Вслед за проводником Нелюбин, Плещеев и урядник спустились чуть ниже от обнаруженного лагеря, к протекавшему здесь ручью. Берега его, местами пологие, а местами — довольно крутые, подчас до полутора метров высотой, обильно заросли кустами с только-только начавшей проклевываться листвой.
Подошли в промоине, которая отходила от ручья.
— Вон, сами гляньте! — кивнул на промоину охотник.
«Х-м-м… ну и что здесь? Промоина, частично залитая водой. Ветки мелкие сухие, листья прошлогодние, мусор разный лесной. Пакля какая-то еще… На что тут смотреть?».
Однако было видно, как унтер, а за ним и Ефим закаменели лицами.
«Да что они там увидели-то?».
— Ага… Это видно та баба с девчонкой, что бортника прошлогоднего жена и дочка, — кивнул Подшивалов.
Все еще не понимая, подпоручик снова уставился в промоину.
«Блядь такая! Да это же — не пакля вовсе! Это… спутанная русая коса. Вон… и голова чуть виднеется. А этот клочок… выходит вторая коса, что пожиже и поменьше?».

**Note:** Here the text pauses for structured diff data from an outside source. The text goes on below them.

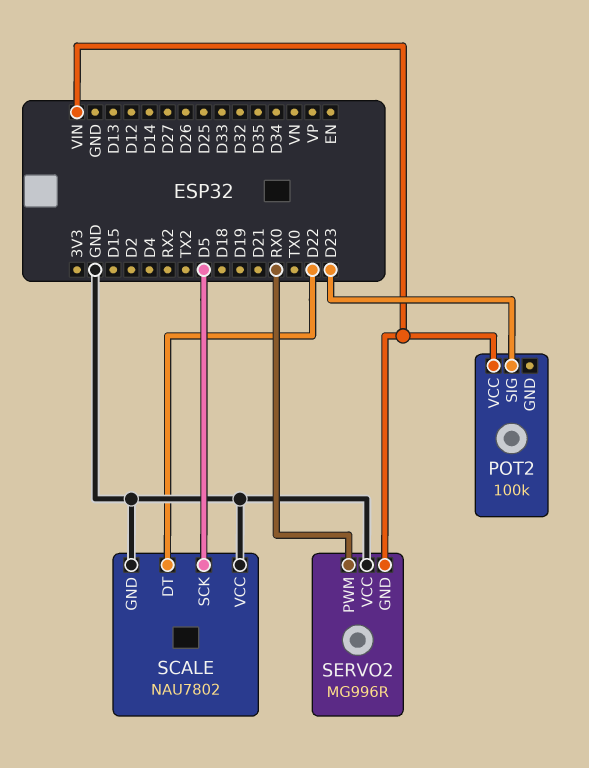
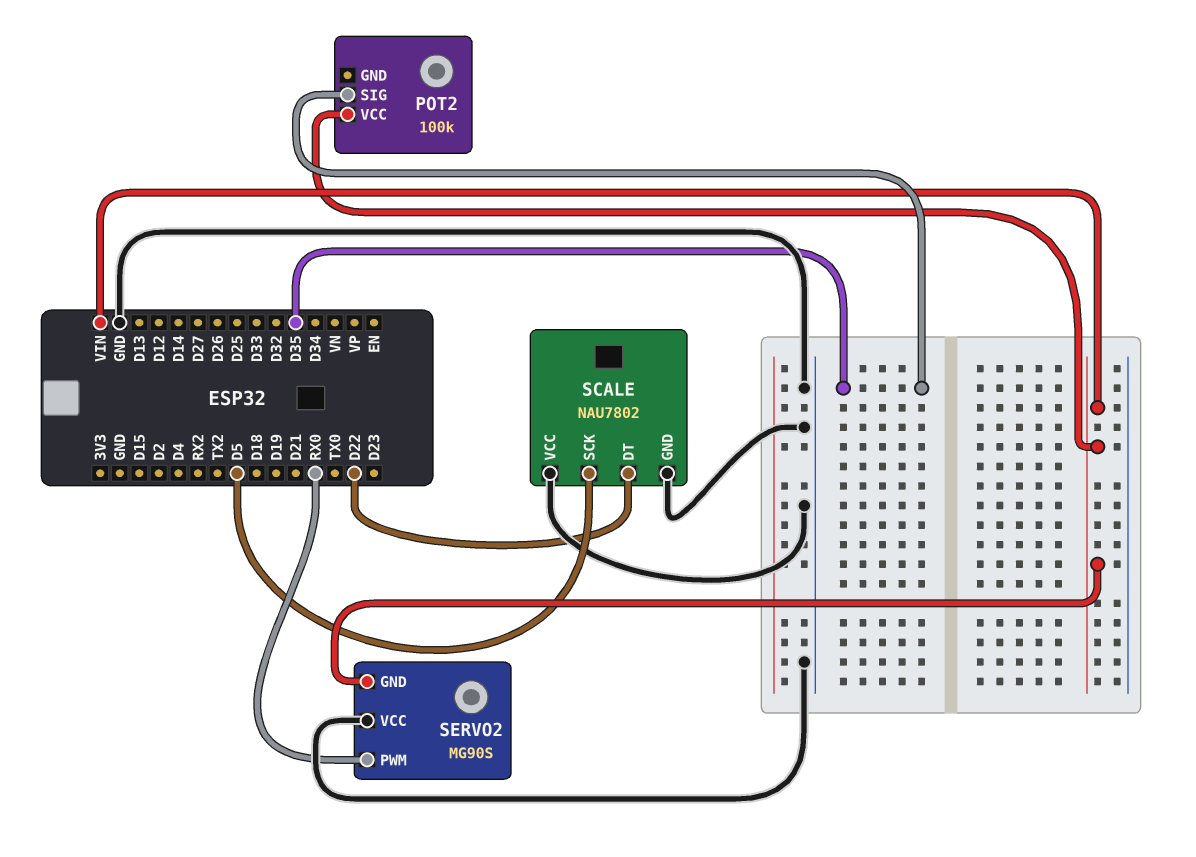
POT2 pin SIG: D23 -> D35
SERVO2: MG996R -> MG90S

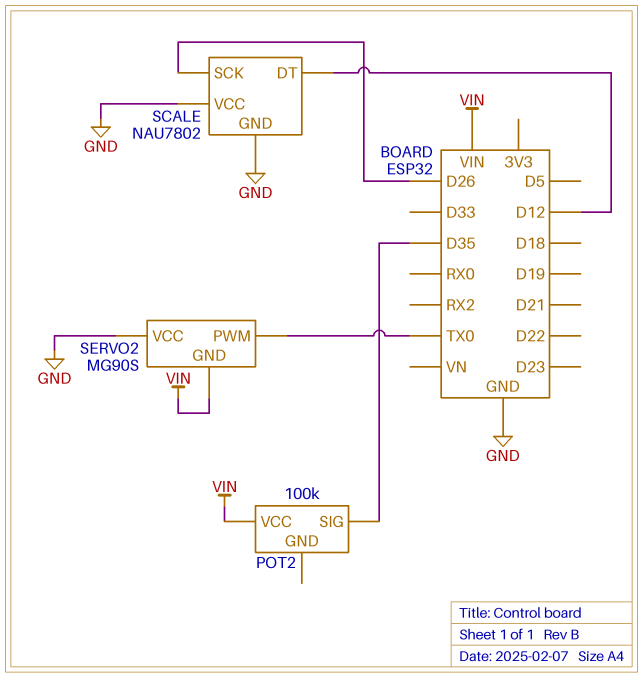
SCALE pin DT: D22 -> D12
SCALE pin SCK: D5 -> D26
SERVO2 pin PWM: RX0 -> TX0

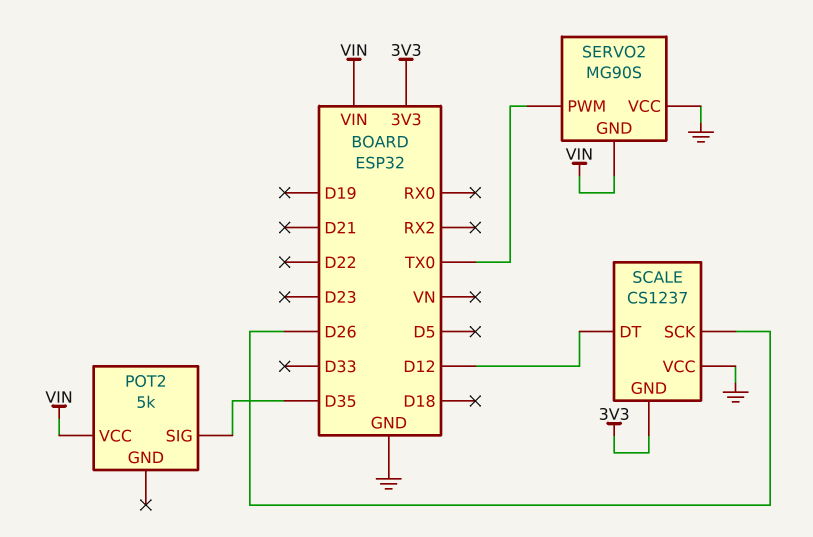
POT2: 100k -> 5k
SCALE: NAU7802 -> CS1237
SCALE pin GND: GND -> 3V3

У Плещеева что-то захолодело в груди. Он постарался подышать пореже, отвел взгляд. Но ожидаемой вони не было.
— С прошлого лета лежат… Зверье уже почти все растащило. Вот я и говорю — дикие это. Нормальные черкесы — те хоть прикопали бы. А эти… даже зверей не побоялись привадить к лагерю. Совсем, суки, безголовые…
«Резать! Только резать таких. Никакой, блядь, пощады! Сколько девчонке-то было? Не помню, было ли это в том донесении. Нет… тут расшибиться надо, но этих тварей, что такое совершили… Сука. Сам ломтями бы покрошил!».
— Что делать-то будем? — покосился Ефим на Нелюбина, — Не дело это — так вот их оставлять. Похоронить надо! Свезти в Пятигорск, да родным передать… Чтобы на кладбище, как положено…
Как очнувшись, Плещеев проскрипел вдруг севшим голосом:
— Нет… К-х-а… к-ха… Не сейчас, говорю. Позже! Нам этих сук выловить нужно. А если сейчас поднимем тела… Заметят, всполошатся… Ищи их потом!
Нелюбин помолчал, не отводя взгляда от останков:
— Ваш-бродь правильно говорит. Похоронить — дело, конечно, правильное. И мы это сделаем. Но — позже! Отомстить зверям — еще нужнее! Иначе так и будут…
Они поднялись повыше. Унтер повертел головой в как будто сделавшимся тесным воротнике бешмета:
— И вот ведь суки какие бесшабашные… Ведь пост наш — вон за той горой! Опознал я эти места. По прямой если… версты три, не больше. А по дороге — пять от силы! Думаю, надо здесь троих моих людей оставлять. Чтобы высмотрели, да знак подали, когда курвы эти появятся.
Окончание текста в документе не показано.